The Employee Ownership Update
May 3, 2002
New Book Makes the Case for OwnershipJack Stack and Bo Burlingham, A Stake in the Outcome (Doubleday, 2002, $24.95, 266 pp). Jack Stack is the president and guiding spirit of SRC Holdings Company (formerly Springfield ReManufacturing), an employee owned company in Springfield, Missouri that started off as a remanufacturer of truck and car engines and has now branched out into a variety of different industrial businesses. Bo Burlingham is an editor at large at Inc magazine and a long-time chronicler of the SRC story. SRC has gained worldwide fame for its creation of the Great Game of Business, an innovative strategy that combines open-book management, employee financial education, team-based decision making using critical numbers developed by employees to set performance goals, and, as the book's title implies, a stake in the outcome for all employees. They make a compelling argument that the stake needs to be equity -- real ownership for all employees.
Their first book, The Great Game of Business, became a word-of-mouth business phenomenon, selling over 200,000 copies. The management ideas developed by Stack and his SRC colleagues became so popular that separate subsidiary was set up to train people in their implementation. While that book explored just how employees at SRC became business people, this new book revolves around two themes: ownership and innovation. Stack and Burlingham argue that successful companies are defined by their ability to innovate. That, in turn, requires a "a culture of ownership," one that engages employees to think and act like owners (and actually be owners). The more people a company can get involved in generating ideas, taking responsibility, sharing information, and setting and meeting goals, the more it will innovate.
The book explores these themes through the history of the dramatic turnaround of SRC from a falling subsidiary of International Harvester with 119 soon to be out of work employees to a conglomerate of around 1,000 employees that has, over the years, created 39 different businesses. Most of these businesses came from employee ideas and were staffed and owned by SRC personnel (along with the company). Stack and Burlingham are not just cheerleaders for the SRC way, however. They explore all the bumps, disappointments, and mistakes made along the way.
In fact, the most refreshing thing about this book is that Stack is engagingly self-deprecating about his own contributions. Most books about business heroes (and Stack is certainly is one of these) portray a combination of driving ambition, remarkable insight, and entrepreneurial genius. This book portrays a leader (and his colleagues) who was not just willing to listen to employees, but who set up systems so that they would have to provide him with ideas, feedback, and critiques. Much of the book deals with how SRC developed ideas for its multiple lines of business, creating a kind of entrepreneurial community that has few counterparts in American business. Stack's genius was, at core, that SRC was not just an open-book company, but an "open leader" company, one in which existing top leaders really listened and where anyone, from shop floor on up, could and did become leaders in their own right.
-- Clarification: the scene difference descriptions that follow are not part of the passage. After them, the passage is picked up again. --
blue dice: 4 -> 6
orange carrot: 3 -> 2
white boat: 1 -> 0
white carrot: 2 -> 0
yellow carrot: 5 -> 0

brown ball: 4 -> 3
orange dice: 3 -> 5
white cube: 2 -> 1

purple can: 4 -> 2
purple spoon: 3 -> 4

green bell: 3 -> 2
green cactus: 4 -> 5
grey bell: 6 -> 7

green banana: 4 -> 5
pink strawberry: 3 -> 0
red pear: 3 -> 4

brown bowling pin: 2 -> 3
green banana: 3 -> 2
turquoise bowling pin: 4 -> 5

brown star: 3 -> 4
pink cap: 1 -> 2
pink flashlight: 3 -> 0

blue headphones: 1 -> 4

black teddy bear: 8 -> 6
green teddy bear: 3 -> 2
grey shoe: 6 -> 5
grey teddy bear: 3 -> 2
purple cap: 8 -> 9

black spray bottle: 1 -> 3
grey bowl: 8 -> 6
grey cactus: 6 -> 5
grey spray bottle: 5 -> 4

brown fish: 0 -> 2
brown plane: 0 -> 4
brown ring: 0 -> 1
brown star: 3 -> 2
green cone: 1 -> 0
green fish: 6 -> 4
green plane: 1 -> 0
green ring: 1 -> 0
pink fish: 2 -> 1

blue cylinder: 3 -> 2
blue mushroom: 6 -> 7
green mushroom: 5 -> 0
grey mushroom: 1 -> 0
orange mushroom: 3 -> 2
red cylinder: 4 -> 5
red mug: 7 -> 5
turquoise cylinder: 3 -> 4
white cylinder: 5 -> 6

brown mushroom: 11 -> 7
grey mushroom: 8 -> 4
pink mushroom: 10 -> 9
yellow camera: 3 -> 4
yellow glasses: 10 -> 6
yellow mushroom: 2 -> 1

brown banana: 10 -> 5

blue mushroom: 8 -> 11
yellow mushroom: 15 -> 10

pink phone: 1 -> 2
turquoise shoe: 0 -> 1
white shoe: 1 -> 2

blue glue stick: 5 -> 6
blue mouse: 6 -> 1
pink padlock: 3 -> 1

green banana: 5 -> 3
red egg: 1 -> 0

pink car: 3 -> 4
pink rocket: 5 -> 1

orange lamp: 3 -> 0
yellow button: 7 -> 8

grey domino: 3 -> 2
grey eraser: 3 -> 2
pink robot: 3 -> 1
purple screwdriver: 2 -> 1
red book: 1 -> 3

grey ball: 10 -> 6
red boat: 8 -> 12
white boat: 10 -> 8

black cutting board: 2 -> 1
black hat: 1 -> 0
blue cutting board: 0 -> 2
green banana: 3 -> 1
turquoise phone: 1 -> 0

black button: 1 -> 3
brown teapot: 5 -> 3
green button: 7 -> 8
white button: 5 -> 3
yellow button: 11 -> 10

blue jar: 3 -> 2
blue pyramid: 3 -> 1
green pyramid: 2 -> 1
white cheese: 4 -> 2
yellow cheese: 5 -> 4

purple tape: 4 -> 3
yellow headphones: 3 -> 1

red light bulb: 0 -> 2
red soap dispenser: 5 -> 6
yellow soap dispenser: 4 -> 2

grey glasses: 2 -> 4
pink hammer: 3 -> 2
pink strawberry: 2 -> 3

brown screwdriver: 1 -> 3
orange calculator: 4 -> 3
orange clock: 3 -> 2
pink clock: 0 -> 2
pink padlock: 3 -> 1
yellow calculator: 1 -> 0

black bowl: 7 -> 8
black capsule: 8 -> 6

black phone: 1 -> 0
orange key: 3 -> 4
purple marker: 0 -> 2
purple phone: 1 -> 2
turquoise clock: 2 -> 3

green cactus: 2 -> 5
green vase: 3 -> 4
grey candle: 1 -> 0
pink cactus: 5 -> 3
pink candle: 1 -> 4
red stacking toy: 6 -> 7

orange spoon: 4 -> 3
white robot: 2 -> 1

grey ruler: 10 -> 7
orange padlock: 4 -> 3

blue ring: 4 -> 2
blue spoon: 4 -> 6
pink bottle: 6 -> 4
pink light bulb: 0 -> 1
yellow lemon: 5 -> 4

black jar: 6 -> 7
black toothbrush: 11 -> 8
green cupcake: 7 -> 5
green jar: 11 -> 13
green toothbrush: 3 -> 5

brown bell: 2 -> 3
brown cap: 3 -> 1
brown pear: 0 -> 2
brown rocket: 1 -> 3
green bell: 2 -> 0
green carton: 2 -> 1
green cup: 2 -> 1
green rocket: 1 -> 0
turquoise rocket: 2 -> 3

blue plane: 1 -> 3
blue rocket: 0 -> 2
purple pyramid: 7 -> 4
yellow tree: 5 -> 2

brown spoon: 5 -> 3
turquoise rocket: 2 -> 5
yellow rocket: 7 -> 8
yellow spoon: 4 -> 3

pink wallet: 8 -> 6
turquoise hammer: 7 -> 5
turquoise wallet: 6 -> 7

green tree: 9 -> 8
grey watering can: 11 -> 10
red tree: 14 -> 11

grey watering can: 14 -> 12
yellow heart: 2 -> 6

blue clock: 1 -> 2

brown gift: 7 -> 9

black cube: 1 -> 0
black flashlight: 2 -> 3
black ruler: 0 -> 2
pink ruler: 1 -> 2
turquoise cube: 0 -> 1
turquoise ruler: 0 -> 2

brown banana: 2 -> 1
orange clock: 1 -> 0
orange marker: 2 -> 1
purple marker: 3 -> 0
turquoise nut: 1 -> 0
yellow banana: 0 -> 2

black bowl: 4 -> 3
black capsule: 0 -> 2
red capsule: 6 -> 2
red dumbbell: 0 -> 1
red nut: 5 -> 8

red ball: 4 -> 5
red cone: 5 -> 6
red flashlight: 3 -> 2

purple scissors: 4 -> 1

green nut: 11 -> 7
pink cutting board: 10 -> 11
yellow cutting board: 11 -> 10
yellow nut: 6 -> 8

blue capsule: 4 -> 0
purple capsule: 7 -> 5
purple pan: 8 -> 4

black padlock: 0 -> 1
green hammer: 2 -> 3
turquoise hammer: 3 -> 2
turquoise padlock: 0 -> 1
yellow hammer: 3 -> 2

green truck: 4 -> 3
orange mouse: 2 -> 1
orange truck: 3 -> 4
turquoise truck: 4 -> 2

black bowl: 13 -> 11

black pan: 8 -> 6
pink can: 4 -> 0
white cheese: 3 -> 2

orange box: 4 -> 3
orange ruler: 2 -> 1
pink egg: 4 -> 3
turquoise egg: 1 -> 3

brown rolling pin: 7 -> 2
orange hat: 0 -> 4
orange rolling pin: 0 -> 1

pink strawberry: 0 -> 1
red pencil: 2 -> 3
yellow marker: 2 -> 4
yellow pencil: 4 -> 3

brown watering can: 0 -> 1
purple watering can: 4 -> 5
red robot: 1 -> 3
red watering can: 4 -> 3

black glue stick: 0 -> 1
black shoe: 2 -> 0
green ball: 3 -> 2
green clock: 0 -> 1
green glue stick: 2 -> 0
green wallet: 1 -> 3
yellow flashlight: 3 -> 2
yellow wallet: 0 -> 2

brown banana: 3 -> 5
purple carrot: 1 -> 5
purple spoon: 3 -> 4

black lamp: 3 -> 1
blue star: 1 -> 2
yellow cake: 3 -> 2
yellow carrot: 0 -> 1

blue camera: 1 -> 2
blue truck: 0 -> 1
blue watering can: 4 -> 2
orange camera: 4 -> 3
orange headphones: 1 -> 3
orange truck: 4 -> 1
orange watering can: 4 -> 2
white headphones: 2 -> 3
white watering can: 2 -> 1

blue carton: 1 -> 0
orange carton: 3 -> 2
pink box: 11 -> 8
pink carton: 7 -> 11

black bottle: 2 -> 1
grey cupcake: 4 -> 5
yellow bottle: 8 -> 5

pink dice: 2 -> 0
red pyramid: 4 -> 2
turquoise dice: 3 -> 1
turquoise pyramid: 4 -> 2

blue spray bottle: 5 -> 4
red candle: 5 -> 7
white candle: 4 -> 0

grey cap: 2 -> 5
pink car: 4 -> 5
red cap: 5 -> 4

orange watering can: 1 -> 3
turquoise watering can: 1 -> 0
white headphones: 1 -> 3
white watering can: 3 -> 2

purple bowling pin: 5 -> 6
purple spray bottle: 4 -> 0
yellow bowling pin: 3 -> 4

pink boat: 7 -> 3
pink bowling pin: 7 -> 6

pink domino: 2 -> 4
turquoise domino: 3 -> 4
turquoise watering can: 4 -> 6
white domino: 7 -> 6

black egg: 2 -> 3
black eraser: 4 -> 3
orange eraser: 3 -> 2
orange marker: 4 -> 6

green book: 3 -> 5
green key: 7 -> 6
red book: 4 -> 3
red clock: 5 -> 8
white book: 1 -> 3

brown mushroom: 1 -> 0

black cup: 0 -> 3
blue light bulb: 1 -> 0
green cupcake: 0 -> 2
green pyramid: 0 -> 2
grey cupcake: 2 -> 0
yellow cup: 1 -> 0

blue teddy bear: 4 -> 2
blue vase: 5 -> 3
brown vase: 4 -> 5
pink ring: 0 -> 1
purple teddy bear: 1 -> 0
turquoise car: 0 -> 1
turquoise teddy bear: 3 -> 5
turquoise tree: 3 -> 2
This is a remarkable story. It is one that deserves to be read by anyone serious about making business work.
IASB Develops Tentative Guidelines on Measurement Dates for Stock Options AccountingThe International Accounting Standards Board (IASB) has made further progress in developing proposals on accounting for stock options. The body wants to require that companies show a current cost for options grants on their income statements. The group has agreed that the measurement date for options should be the grant date (they had been considering making it the date options vested), just as under current FASB rules for footnote disclosure of options in the US. In a European-style option (one where the holder cannot exercise until the expiration date), once the present fair value is established, no adjustments would be made for the holder's inability to exercise the option. If the company uses U.S.-style options (where exercise can occur any time after vesting), then the model should account for the inability to exercise only during the vesting period. The board agreed that the value of the options should be recorded as they are earned, but that no adjustments should be made if the options are subsequently forfeited, such as when some or all of the options fail to vest. This approach differs from the model developed in the U.S. by the FASB.
The IASB continues to discuss the issue of options accounting and will issue a final recommendation at a future date.